Libya reports first H5N1 outbreak
Libya's agriculture ministry today reported the country's first highly pathogenic H5N1 avian influenza outbreak, according to a report to the World Organization for Animal Health (OIE).
The virus struck backyard chickens and ducks near the port city of Tubruq, located on the country's eastern Mediterranean coast near the border with Egypt. The virus sickened 19 of 50 susceptible birds, killing 15 of them. The remaining 35 were destroyed to curb the spread of the virus. So far the source of the virus is unknown.

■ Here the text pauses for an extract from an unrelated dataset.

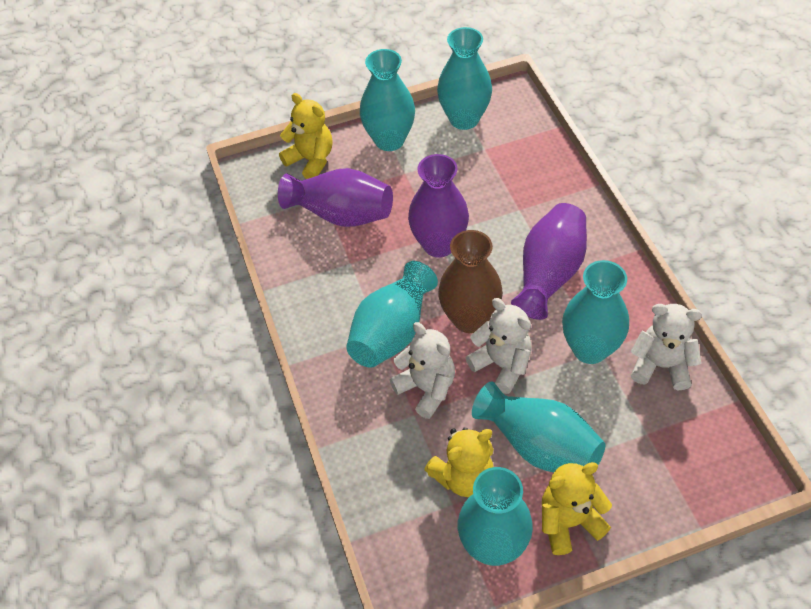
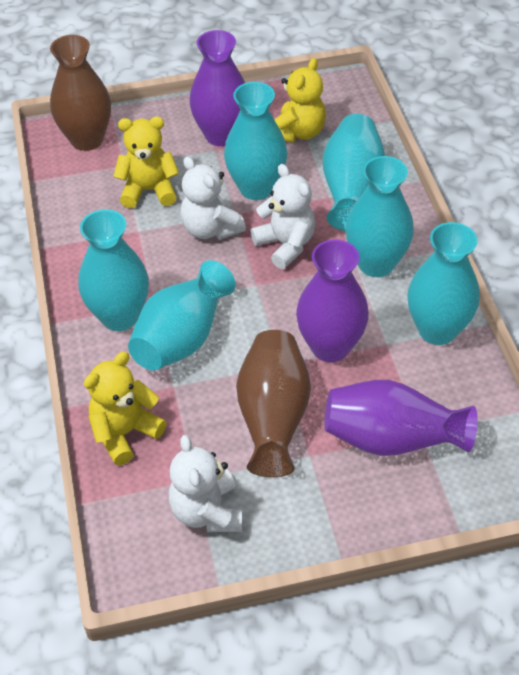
brown vase: 1 -> 2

The event marks the first H5N1 detection in Africa—other than Egypt—since 2009, when the virus infected poultry at a farm in Nigeria's Katsina state, according to OIE archives. Egypt, which is at Libya's eastern border, is one of five countries in which H5N1 is considered endemic in poultry.
Mar 12 OIE report
H7N9 hospitalizes Anhui province man
One of China's provinces today reported a new H7N9 infection, the country's first since Mar 7. The patient is an 86-year-old man from Anhui province who is hospitalized in critical condition, according to a provincial health ministry report translated and posted by FluTrackers, an infectious disease news message board.
Though the number of cases in China's second wave of infections has tailed off, the country continues to report sporadic infections. The second wave started in October, and with 252 illnesses has well eclipsed the 136 cases detected during the first wave last spring.
The new case edges the outbreak total to 390, according to a human case list maintained by FluTrackers. The unofficial death total remains at 120.
Mar 12 FluTrackers thread
FluTrackers human H7N9 case list
Study: Reassortment that produced 2009 H1N1 hard to replicate
US and Spanish researchers could not reproduce a 2009 H1N1 (pH1N1)–like virus in cell cultures or in pigs co-infected with North American triple reassortant H1N1 and Eurasian H1N1 swine influenza viruses, suggesting that the reassortment that created the 2009-10 pandemic virus was a rare event, the investigators reported yesterday in mBio.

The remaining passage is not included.